Many airlines are only publishing schedules a few months in advance. Others, like British Airways, have cancelled large parts of their schedule in the future.
What People Want
Attracting passengers back to skies in large numbers is likely to be a challenge.
There is widespread confusion on the requirements for travel due to a lack of consensus on entry requirements, quarantine and changing border restrictions.
When asked what would give them more confidence to travel internationally again, 62% of passengers said if there was a consistent worldwide safety standards, 54% if all countries had same quarantine rules and 51% if there was better information on border restrictions.
The experience at the airport is an important factor. The use of contactless transactions is likely to be necessary to attract many back to the skies.
IATA are preparing to launch their Travel Pass in early 2021 which is likely to achieve many of the requirements for contactless security and border controls.
The survey has highlighted that 40% want facial recognition at security and 39% an international tracing app.
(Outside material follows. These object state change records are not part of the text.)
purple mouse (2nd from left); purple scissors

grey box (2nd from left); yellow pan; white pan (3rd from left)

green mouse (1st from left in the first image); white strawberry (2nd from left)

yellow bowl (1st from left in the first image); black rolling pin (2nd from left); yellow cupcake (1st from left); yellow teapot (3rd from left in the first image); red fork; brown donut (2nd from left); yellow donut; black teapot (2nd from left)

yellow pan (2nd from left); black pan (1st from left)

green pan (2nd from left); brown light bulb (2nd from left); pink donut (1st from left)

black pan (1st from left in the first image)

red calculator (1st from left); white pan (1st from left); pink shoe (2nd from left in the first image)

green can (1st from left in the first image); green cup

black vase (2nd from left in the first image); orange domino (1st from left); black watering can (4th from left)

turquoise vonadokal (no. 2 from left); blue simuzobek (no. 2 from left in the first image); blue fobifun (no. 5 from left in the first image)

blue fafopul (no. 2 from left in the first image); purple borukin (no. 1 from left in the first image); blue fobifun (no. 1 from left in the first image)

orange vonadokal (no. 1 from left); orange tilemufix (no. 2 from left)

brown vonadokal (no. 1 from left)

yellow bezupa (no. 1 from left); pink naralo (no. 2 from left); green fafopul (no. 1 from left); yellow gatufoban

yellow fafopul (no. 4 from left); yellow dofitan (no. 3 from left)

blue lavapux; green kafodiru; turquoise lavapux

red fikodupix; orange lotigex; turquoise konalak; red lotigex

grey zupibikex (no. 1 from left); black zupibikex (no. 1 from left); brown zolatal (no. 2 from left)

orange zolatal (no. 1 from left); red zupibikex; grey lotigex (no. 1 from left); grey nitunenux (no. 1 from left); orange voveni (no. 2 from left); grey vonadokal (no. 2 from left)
The mad rush of people for boarding and leaving the plane was seen as a significant risk by many with 85% of passengers saying that they would be more confident with staggered boarding and unloading of planes.
At their destination, 43% would like to see real-time luggage tracking to reduce the scrum at baggage claim.
Many airlines ran through 2020 by running a lower capacity than normal to enable distancing. That is not a solution long-term as it would drive the cost of tickets through the roof.
Cleanliness on board is highlighted as an important area for people. 68% said cabin cleanliness was more important now and 65% would be more confident if all airlines followed the same hygiene practices.
44% of passengers said that the airline reputation is most important when choosing an airline, in fact 19% will only fly with specific airlines that they trust.
41% said the service experience onboard was more important now and avoiding crowding while waiting for the toilet was also seen as a possible issue with 32% thinking that a toilet queue booking app was a good idea.
Flyingdog Travel Comment
There is certainly a desire among many people to travel internationally again but there is much work to be done within the travel industry and from governments to get them back into the skies.
The IATA Travel Pass may be a big step forward with this but only if it is accepted in the majority of countries and for enough parts of the travel process to make it useful. Users must also have full confidence in the security of their data and what control they have over its use.
The reality is that for the forseesable future if you want to travel internationally you will need to jump through a number of hoops before you are allowed on that plane and into your destination.
Covid testing seems to be here to stay and already a number of airlines, including Qantas, are suggesting all travellers will need to have received a Covid vaccine.
It is likely that the travelling experience will become more expensive, Covid tests are rarely free for travelling purposes, and airlines may be running at lower capacity with increased costs, so flight prices may increase as well.